HPLC ANA 45
Série 1100 avec passeur automatique 1200 Détecteurs DAD
Pour les étudiants
Différents modules de la chaine HPLC Ana 45
Utilisation de l’HPLC Ana 45 pour les étudiants
Eléments de l’HPLC et le logiciel
Appareil
Vous allez travailler avec une HPLC avec :
Four à effet peltier pour thermostater la colonne
Passeur automatique (entouré en bleu)
Pompe quaternaire (entouré en orange) La voie B ne fonctionne pas !
Dégazeur
Détecteur DAD (entouré en rouge)
Logiciel OpenLab Chemstation
Dans le plan du système chaque composant est représenté par un icône. L’état en cours est affiché avec le codage de couleurs décrit ci-dessous :
Couleur Etat
Gris Jaune
Vert Bleu Rose Rouge
Inactif ou éteint Non prêt
Prêt Exécution En attente injection
Erreur
Acquisition en temps réel
Pour visualiser en temps réel les informations de l’appareil, cliquer sur « change » à partir de
« Online Plot » et choisir les informations que vous voulez voir en temps réel (ligne de base, pression dans le système, pourcentages d’éluants,
…).
(Entouré en vert)
Analyse
Chargement d’une méthode existante
Cliquer sur l’icône « Method and Run Control » situé en bas à gauche et entouré en rouge.
Vérifier que la méthode sélectionnée est « ………… » à partir du menu déroulant indiqué par la flèche noire : le nom de la méthode choisie apparait sur l’écran comme indiqué par le cadre vert.
Vérifier que les différents paramètres au niveau des 3 modules soient bien appliqués.
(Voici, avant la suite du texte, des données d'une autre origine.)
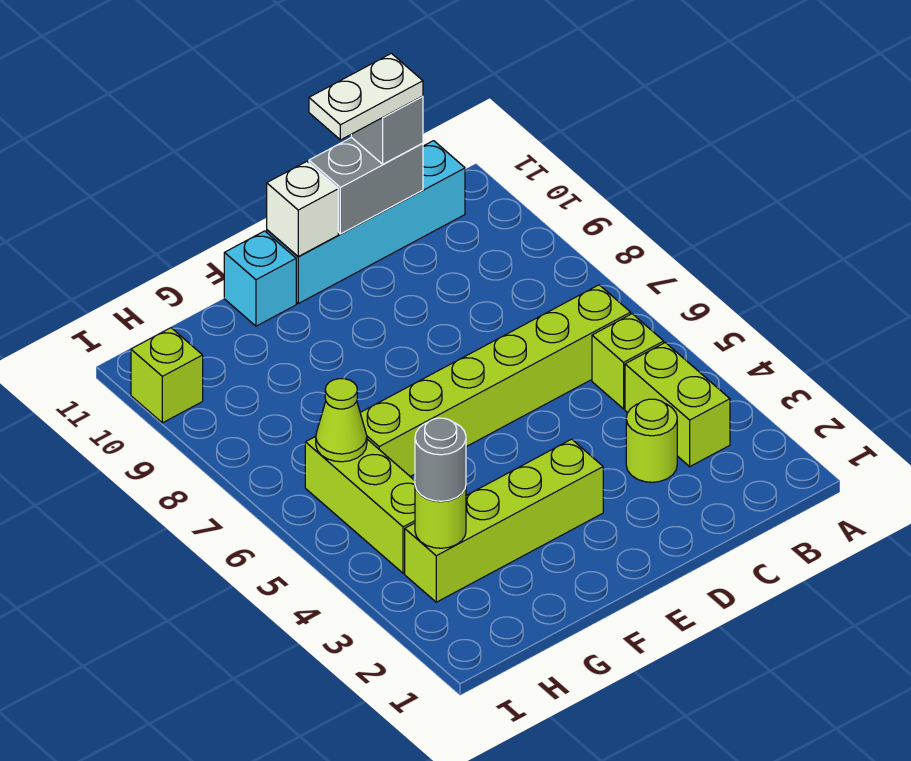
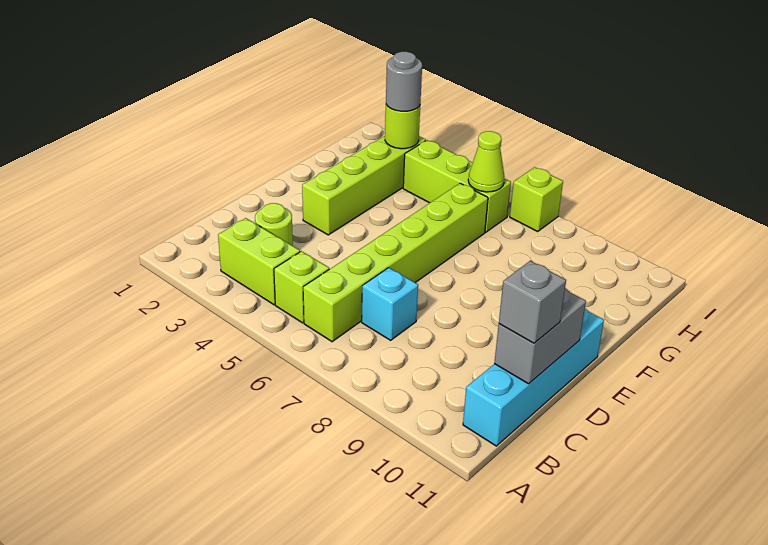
white plate C11:D11 level 4 -> none
white brick E11 level 2 -> none
cyan brick F11 level 1 -> cyan brick C7 level 1
lime brick I10 level 1 -> lime brick I7 level 1

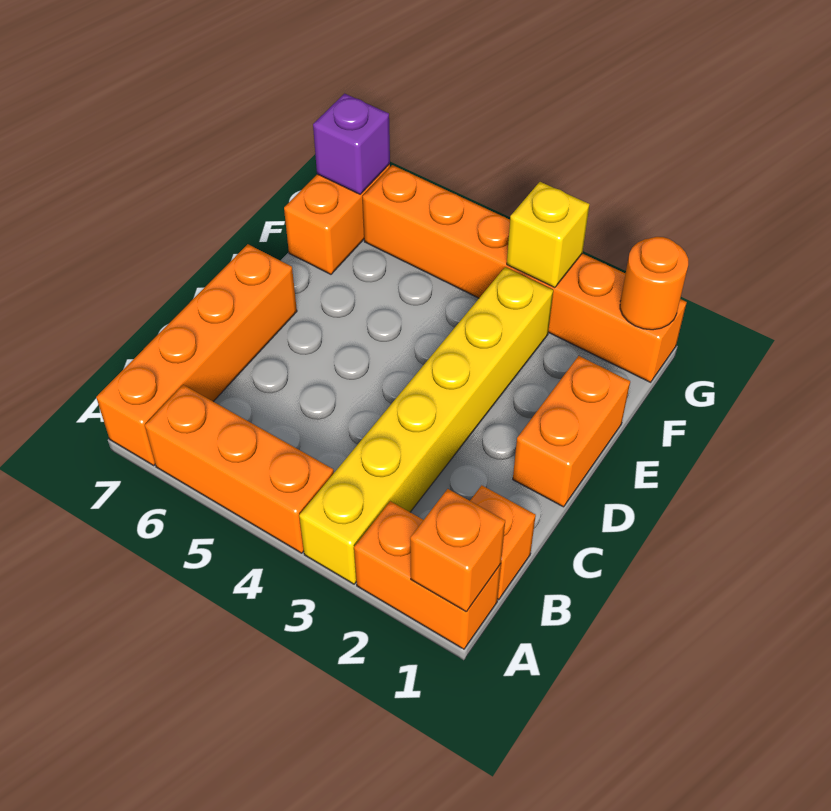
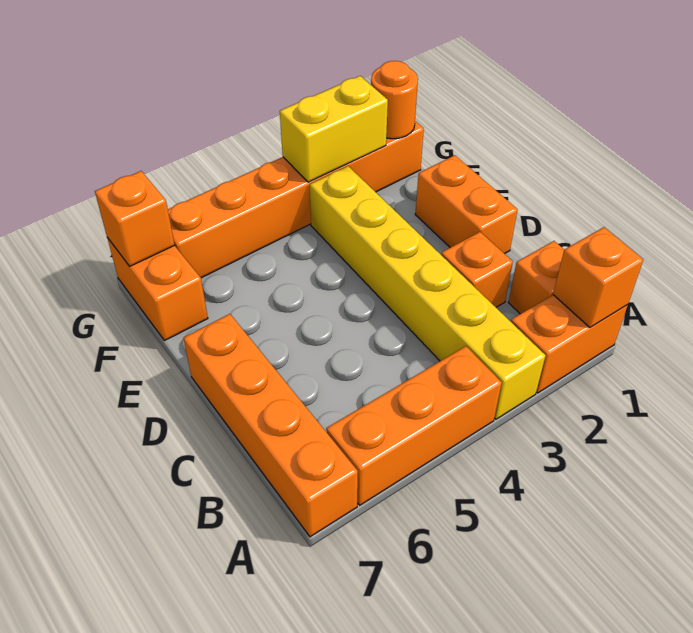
none -> orange brick C2 level 1
yellow brick G3 level 2 -> yellow brick G2:G3 level 2
purple brick G7 level 2 -> orange brick G7 level 2

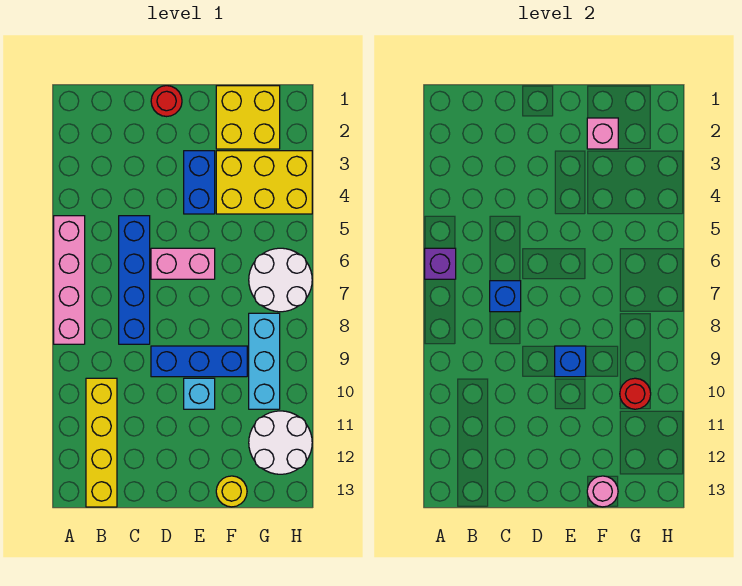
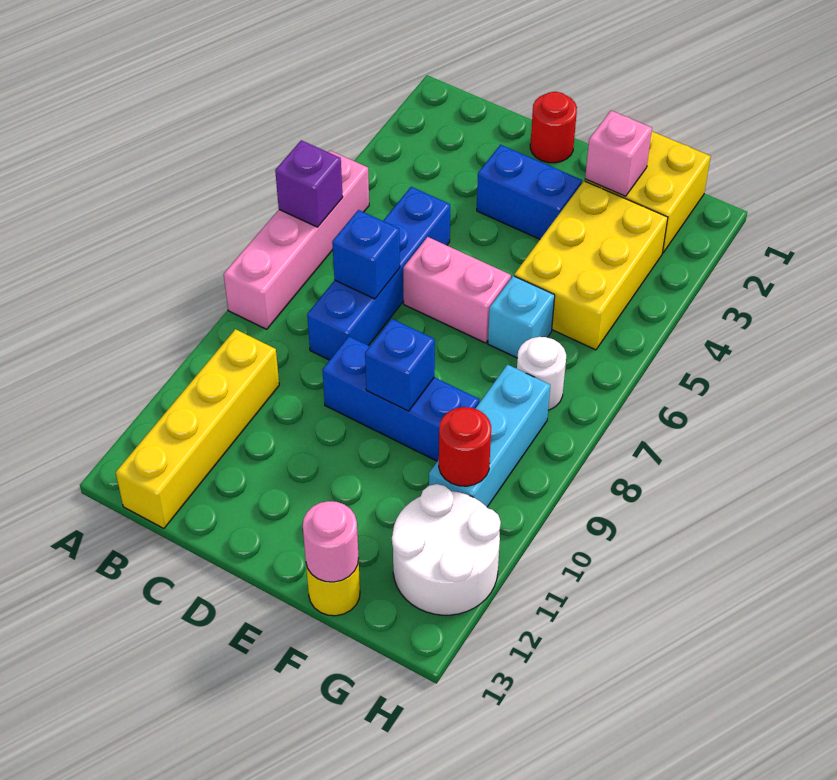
blue brick E3:E4 level 1 -> blue brick D3:E3 level 1
cyan brick E10 level 1 -> cyan brick F6 level 1
yellow brick F3:H4 level 1 -> yellow brick F3:G5 level 1
white round brick G6:H7 level 1 -> white round brick G7 level 1

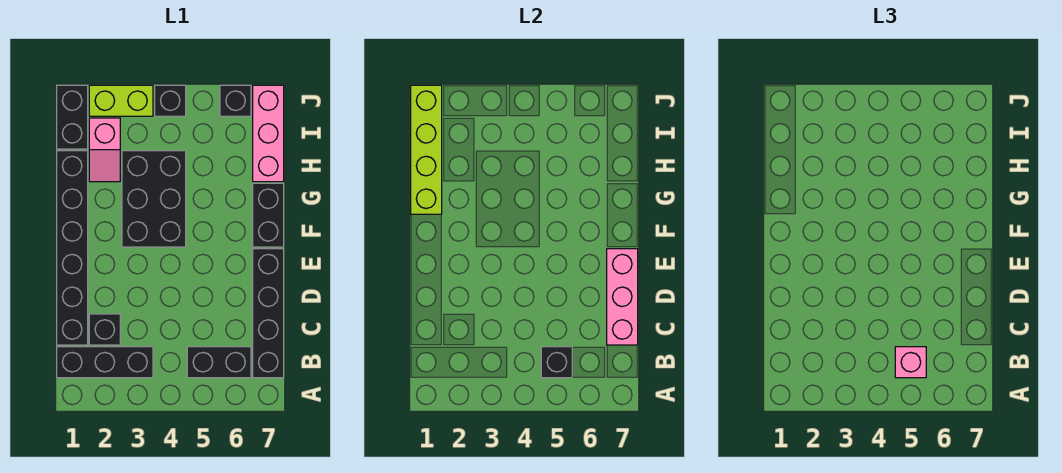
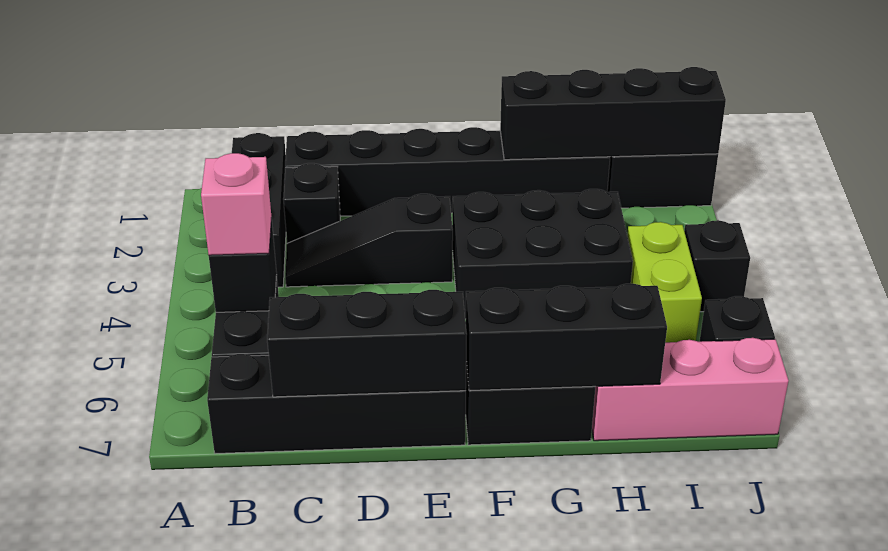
none -> black slope C3:E3 level 1 top E
pink brick C7:E7 level 2 -> black brick C7:E7 level 2
none -> black brick F7:H7 level 2
lime brick G1:J1 level 2 -> black brick G1:J1 level 2
pink slope H2:I2 level 1 top I -> none
lime brick J2:J3 level 1 -> lime brick I4:I5 level 1

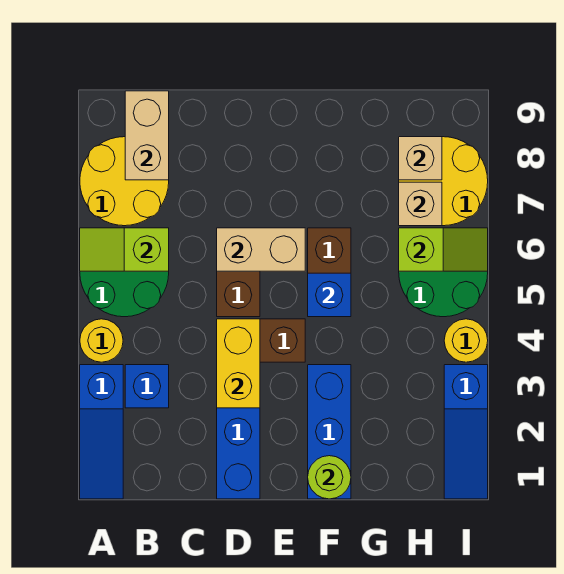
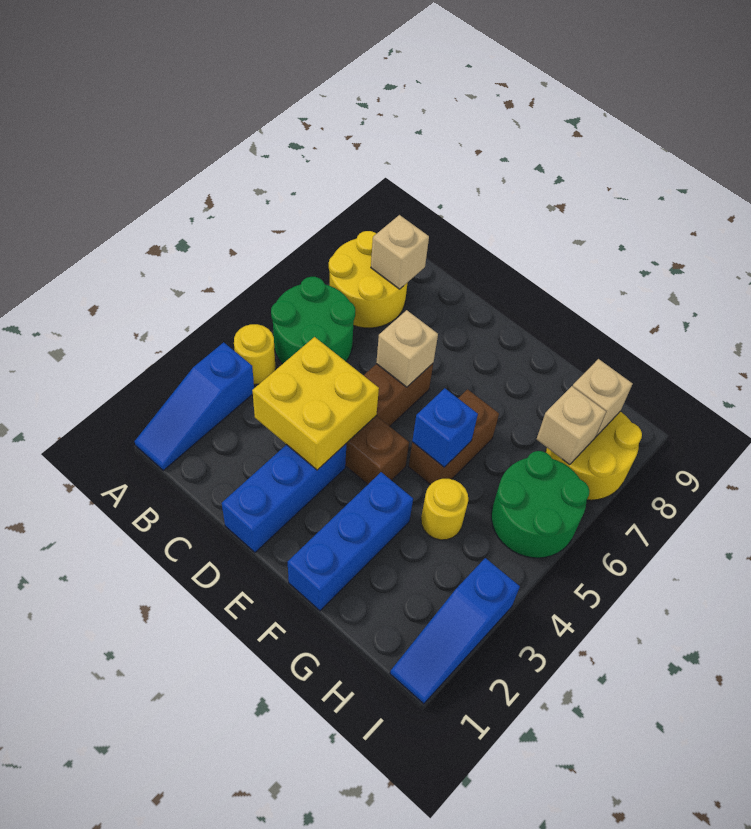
lime slope A6:B6 level 2 top B -> none
blue brick B3 level 1 -> none
tan brick B8:B9 level 2 -> tan brick B8 level 2
yellow brick D3:D4 level 2 -> yellow brick C3:D4 level 2
tan brick D6:E6 level 2 -> tan brick D6 level 2
lime round brick F1 level 2 -> none
lime slope H6:I6 level 2 top H -> none
yellow round brick I4 level 1 -> yellow round brick G4 level 1

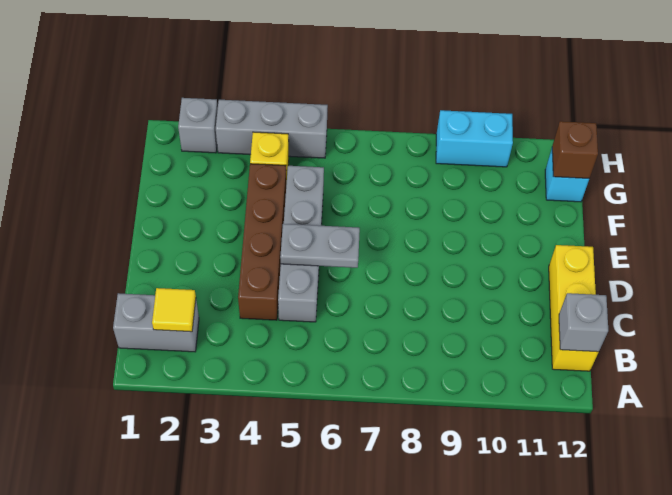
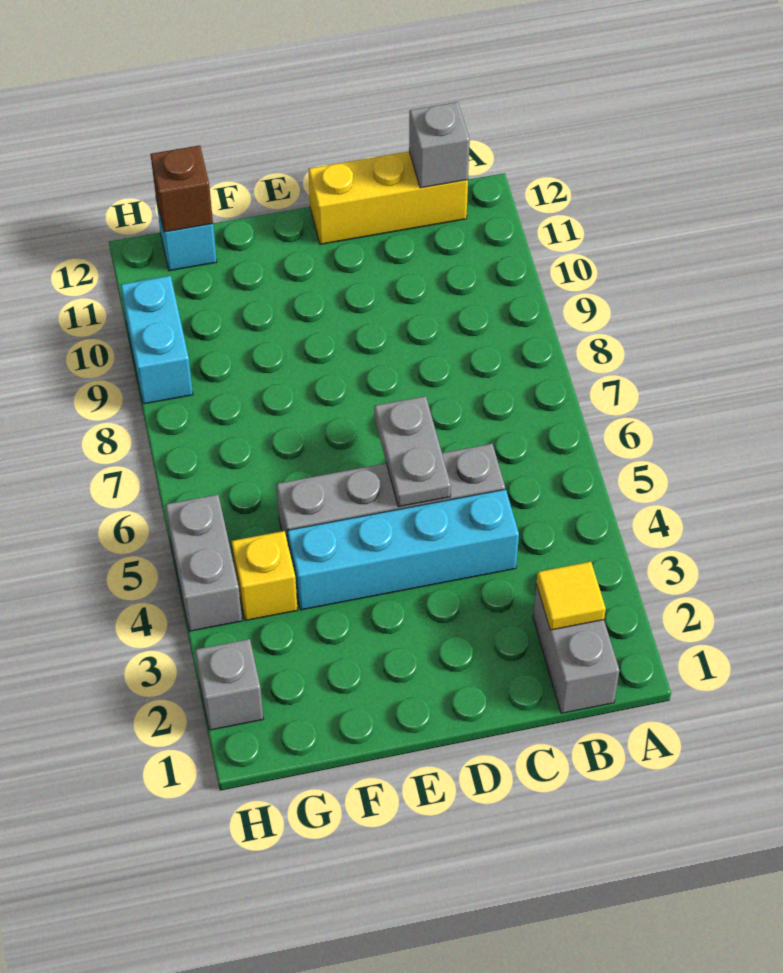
brown brick C4:F4 level 1 -> cyan brick C4:F4 level 1
grey brick H3:H5 level 1 -> grey brick H4:H5 level 1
IMPORTANT : avant de lancer une nouvelle analyse, vérifiez que le système soit stable. Pour cela, vérifier que la pressions dans le système soit constante à partir du « Online Plot ».
création d’une séquence
Cliquer sur « Sequence » puis sur « Sequence parameters ».
Choisir un sous répertoire pour enregistrer vos résultats en cliquant dans la case « Subdirectory » entourée en rouge.
Préciser « Counter » 1 pour la 1ere injection, les suivantes s’incrémenteront automatiquement ou cliquer sur « Auto » pour garder le « Sample name » puis cliquer sur OK.
1 2
3
Cliquer ensuite sur « Sequence » puis sur « Sequence table ».
Insérer le nombre de lignes correspondants aux échantillons en cliquant sur « Insert » entouré en noir.
Pour supprimer une ligne, cliquer sur celle-ci : la ligne apparait en noir ; cliquer ensuite sur « Cut » entouré en vert.
Indiquer le nombre d’échantillons, leurs noms, leurs posi tions (Vial X) et la méthode chromatographique utilisée grâce au menu déroulant.
Cliquer sur OK et enregistrer la séquence à partir de « Sequence » puis « Save Sequence Template As ».
Injection et lancement d’une séquence
Pour démarrer la séquence et les différentes analyses, cliquer sur « Run Control » puis sur « Run sequence ».
Le passeur d’échantillons se met en marche et l’acquisition démarre. Vous pouvez visualiser en temps réel les différentes injections à partir du « Online Plot ».
Retraitement des chromatogrammes
Pour faire le retraitement des analyses à la fin du Run, cliquer sur l’icône « Data Analysis » entouré en rouge.
Si toute la séquence n’est pas passée et que vous voulez commencer le retraitement de vos
chromatogrammes, ouvrez le logiciel « Open Lab DAD offline ».
Les résultats sont enregistrés dans le répertoire crées lors des analyses et sont inscrits dans les sous répertoires situés à gauche de l’écran comme indiqué par la flèche noire.
Cliquer sur le nom du sous répertoire souhaité : les différents chromatogrammes enregistrés apparaissent dans le menu. Sélectionner le chromatogramme à interpréter en effectuant un double clic dessus.
Modifier l’intégration automatique en intégrant manuellement
Il est également possible d’intégrer certains pics manuellement.
Cliquer sur l’icône entouré en bleu et designer une ligne de base sous votre pic d’intérêt.
Impression du rapport
Imprimer le rapport en allant dans « File/Print/Specify report print ».
Vérifier que le « Report style » choisi est « Performance », choisir en sortie Printer et cliquer sur OK.
Le nombre de plateaux théoriques, la résolution et l’asymétrie sont stipulés dans le rapport.